While Magellan shares are up 13% in three years they are well down from the $73.67 peak reached in February 2020, and today dropped by another 2.5%.
Conversely, one of its rivals on the ASX, Pinnacle (ASX:PNI), is up 135% in the past two years.
Three other ASX financial companies released performance updates with one being Bank of Queensland (ASX:BOQ).
The bank, which is holding its AGM today, said it had experienced net interest margin headwinds in the September quarter as a result of tougher trading conditions, yield curve volatility and increased fixed rate lending.

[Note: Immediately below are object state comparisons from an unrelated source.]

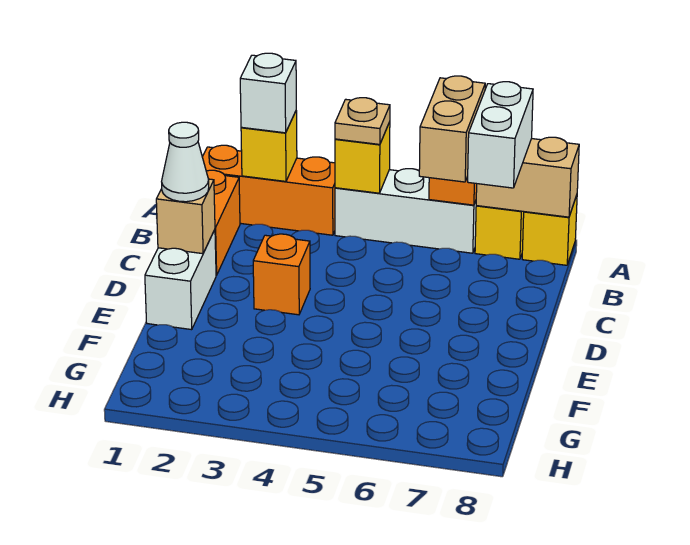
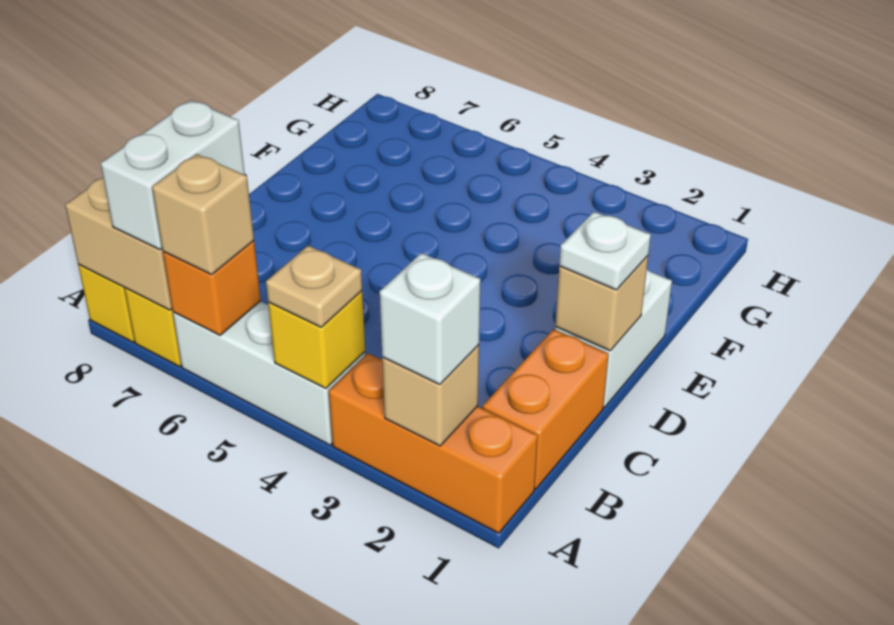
yellow brick A2 level 2 -> tan brick A2 level 2
tan brick A6:B6 level 3 -> tan brick A6 level 3
white cone D1 level 3 -> white plate D1 level 3
orange brick D3 level 1 -> none

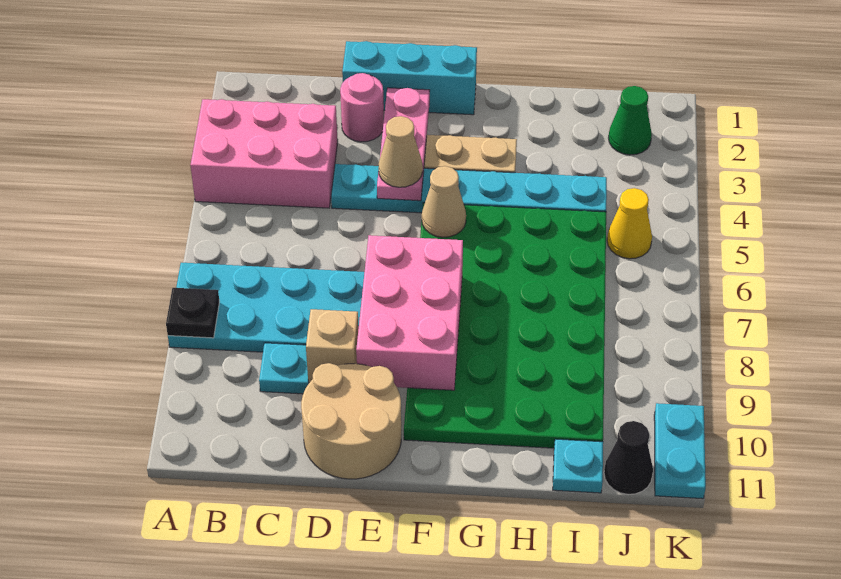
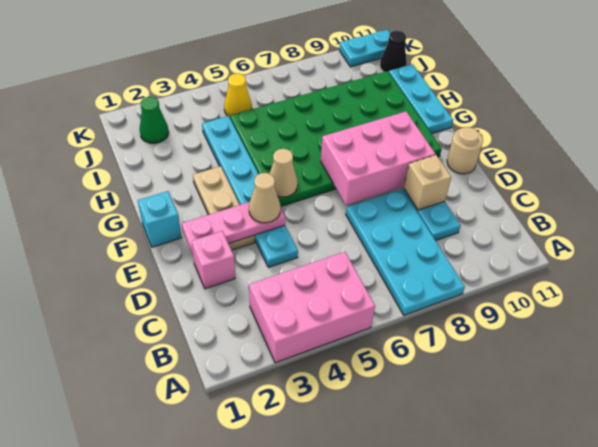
pink brick A3:C4 level 1 -> pink brick A3:B5 level 1
black plate A8 level 2 -> none
cyan brick D1:F1 level 1 -> cyan brick F1 level 1
pink round brick D2 level 1 -> pink brick D2 level 1
tan round brick D10:E11 level 1 -> tan round brick E11 level 1
cyan plate I11 level 1 -> cyan plate G11:I11 level 1

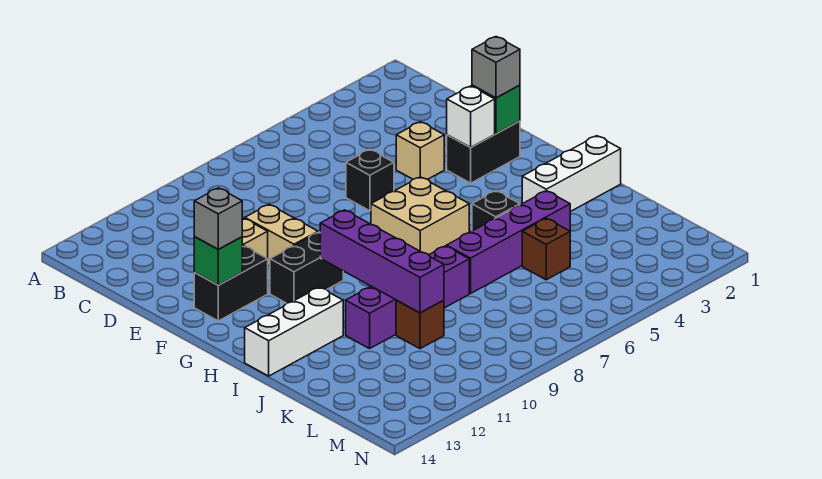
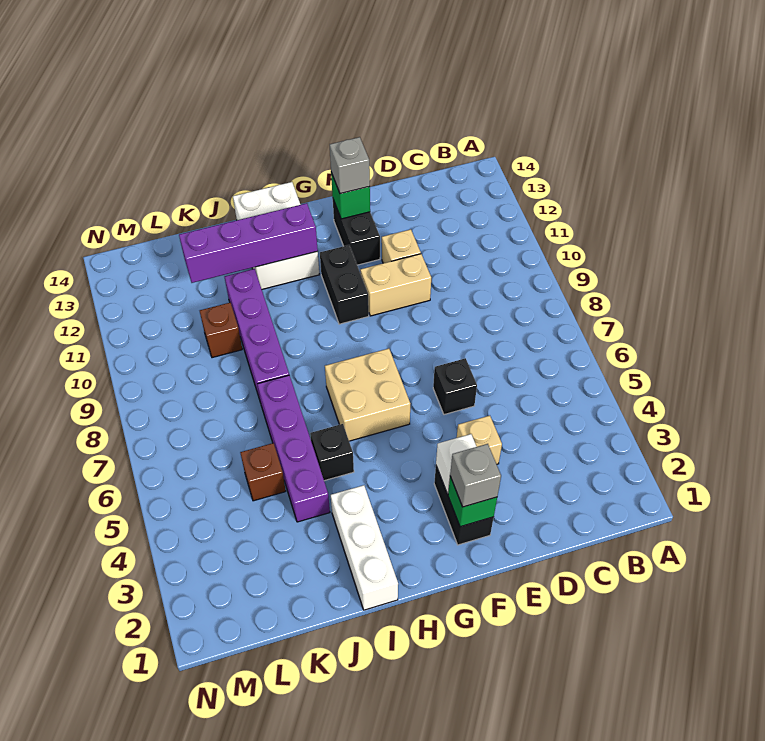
purple brick H10:K10 level 2 -> purple brick H12:K12 level 2
white brick I12:I14 level 1 -> white brick H12:I14 level 1

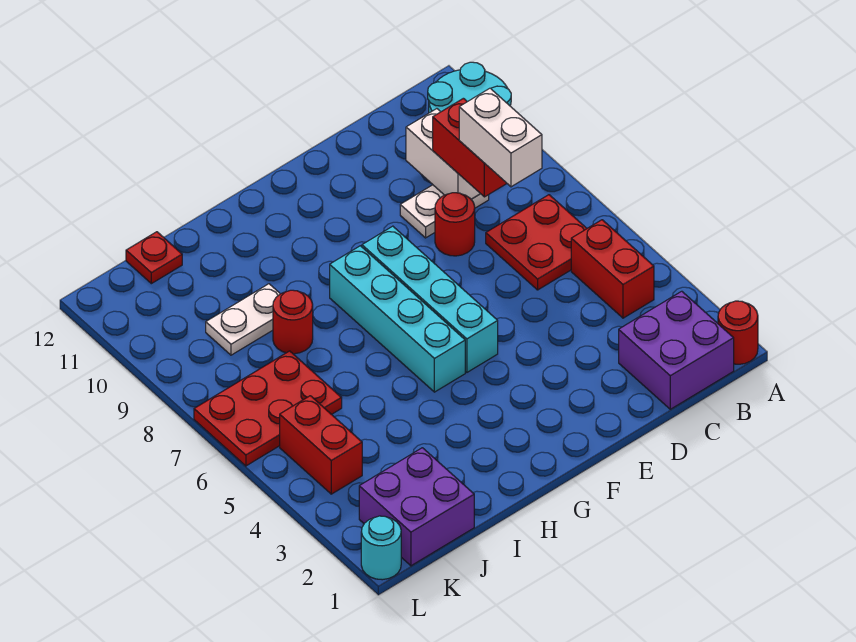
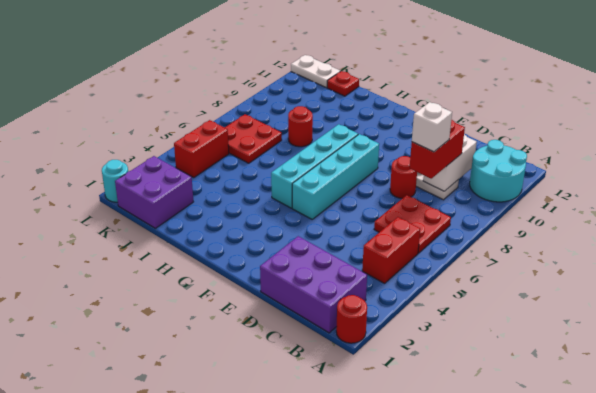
purple brick B1:C2 level 1 -> purple brick B1:D2 level 1
white brick C7:C8 level 4 -> white brick C8 level 4
white plate I9:J9 level 1 -> white plate K12:L12 level 1
red plate J6:L7 level 1 -> red plate J6:K7 level 1

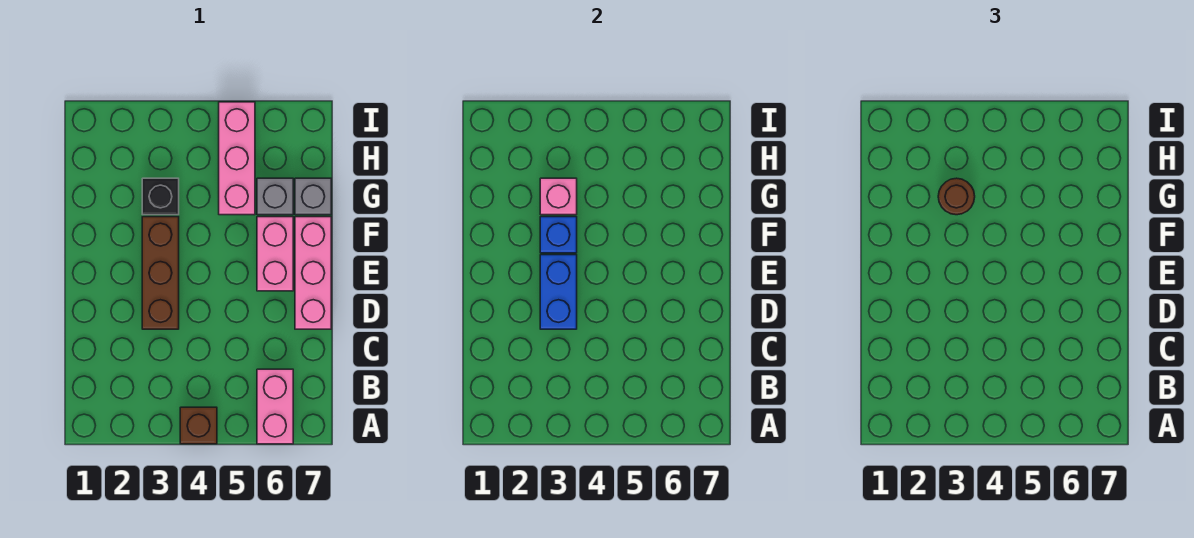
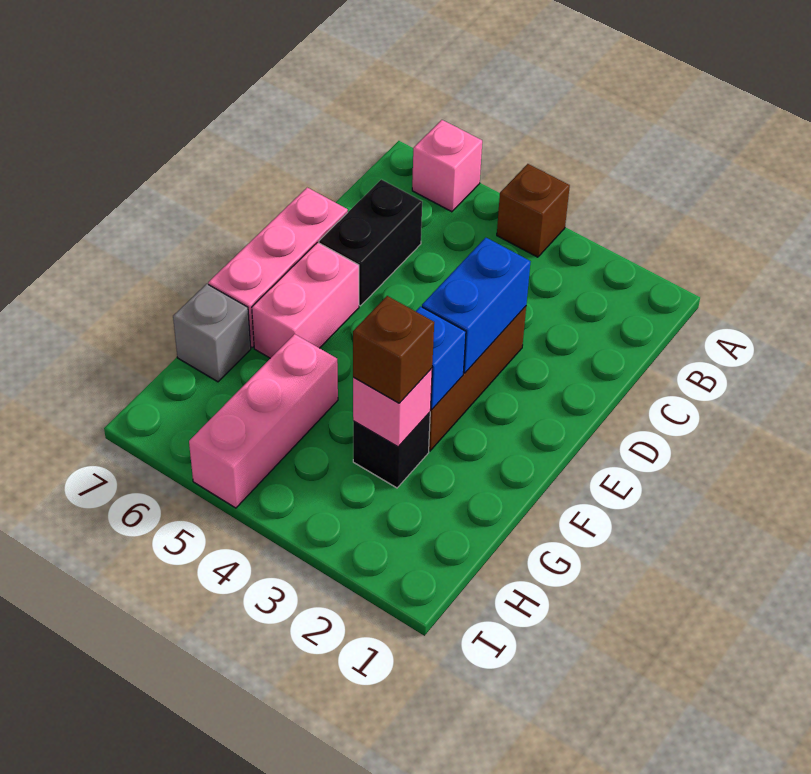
pink brick A6:B6 level 1 -> pink brick A6 level 1
none -> black brick C6:D6 level 1
brown round brick G3 level 3 -> brown brick G3 level 3
grey brick G6 level 1 -> none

While these trends will result in a lower margin than expected, it also tipped 1% lower expenses and a positive Jaws ratio. (A bank’s Jaws ratio demonstrates that it is effectively generating more income over time than expenses).
Meanwhile, GQG Partners (ASX:GQG), a US asset manager which only listed on the ASX recently, reported a 3.4% drop in funds under management – from US$90.4 billion to US$87.3 billion.
While US equities slightly increased in value, its other international equities fell by US$1.9 billion.
Its shares are down by ~12% since its IPO – which was the biggest of 2021.
Since June 30, 2021 its loan book has grown 31.3% from $3.52 billion.
Nevertheless, the company warned shareholders not to expect linear growth.